Como regra geral a apropriação dos créditos ocorre sobre os encargos de depreciação incorridos em cada período.

No entanto, a legislação permite, para algumas situações específicas, a aceleração dessa apropriação, gerando oportunidades de planejamento tributário.

Opcionalmente, o contribuinte pode calcular créditos sobre o valor de aquisição de bens referidos no prazo de:

– 1/48 avos, no caso de máquinas e equipamentos destinados ao ativo imobilizado.

A partir de 01.05.2004, em razão da incidência das contribuições sobre as importações, a aquisição de produtos importados incorporados ao ativo imobilizado poderá gerar direito a crédito para desconto na apuração não cumulativa dessa contribuição, apurado com base nos encargos de depreciação ou em 1/48 avos do valor de aquisição do bem.

– 1/24 Avos – Aparelhos e Equipamentos (Decreto 6.909/2009), no caso de máquinas, aparelhos, instrumentos e equipamentos, novos, relacionados no Decreto 6.909/2009, conforme disposto no artigo 2º da Lei 11.051/2004, adquiridos a partir de 1º de outubro de 2004, destinados ao ativo imobilizado e empregados em processo industrial do adquirente.

Nota 1: até 22.07.2009, os bens destinados ao ativo imobilizado beneficiados com a depreciação acelerada em 2 anos estavam relacionados nos Decretos 4.955/2004, e 5.173/2004, conforme disposto no Decreto 5.222/2004.
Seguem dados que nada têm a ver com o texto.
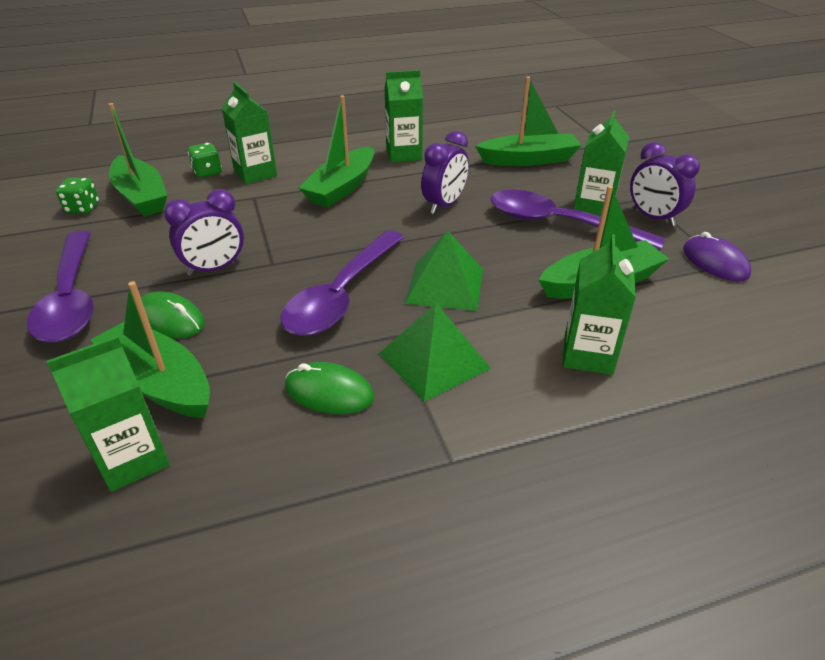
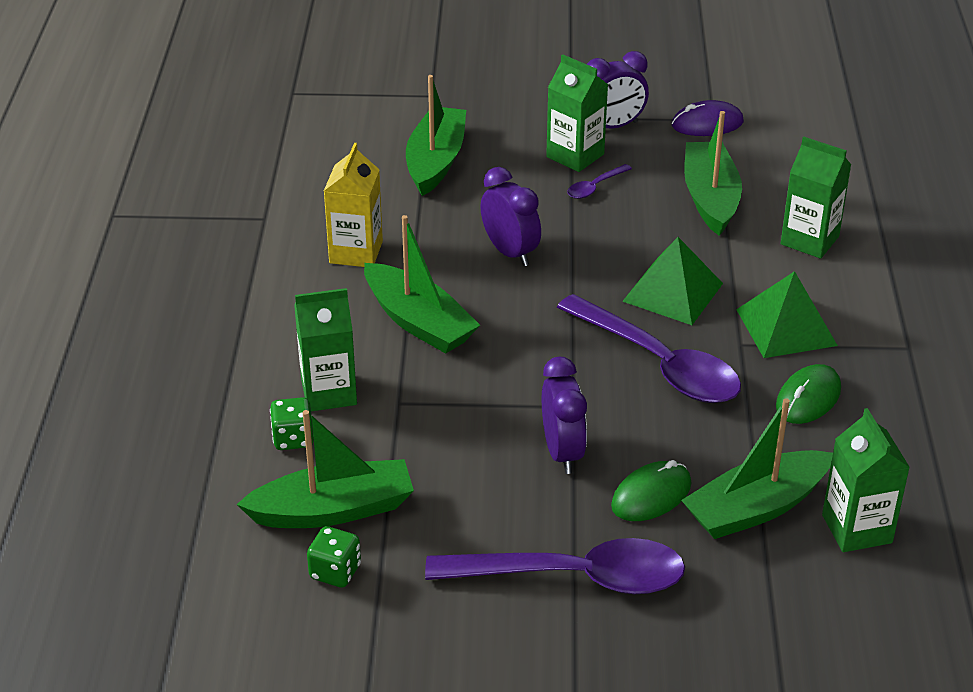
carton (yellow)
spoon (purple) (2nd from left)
Nota 2: os valores devem referir-se apenas à depreciação de máquinas e outros bens do ativo imobilizado, novos, adquiridos para utilização na produção de bens destinados à venda ou utilizados na prestação de serviços.

Máquinas e Equipamentos

Atualmente, nas hipóteses de aquisição no mercado interno ou de importação de máquinas e equipamentos destinados à produção de bens e prestação de serviços, os contribuintes poderão optar pelo desconto dos créditos imediatamente, no caso de aquisições ocorridas a partir de julho de 2012.

Construções de Edificação

1/24 (um vinte e quatro avos) do valor de aquisição ou construção de edificação incorporada ao ativo imobilizado, adquiridas ou construídas para utilização na produção de bens destinados à venda ou na prestação de serviços.

Para determinação da base de cálculo dos créditos, no custo de aquisição ou construção da edificação não se inclui o valor:

– de terrenos;

– de mão de obra paga a pessoa física e;

– da aquisição de bens ou serviços não sujeitos ao pagamento das contribuições em decorrência de imunidade, não incidência, suspensão ou alíquota 0 (zero) do PIS/Pasep e da Cofins.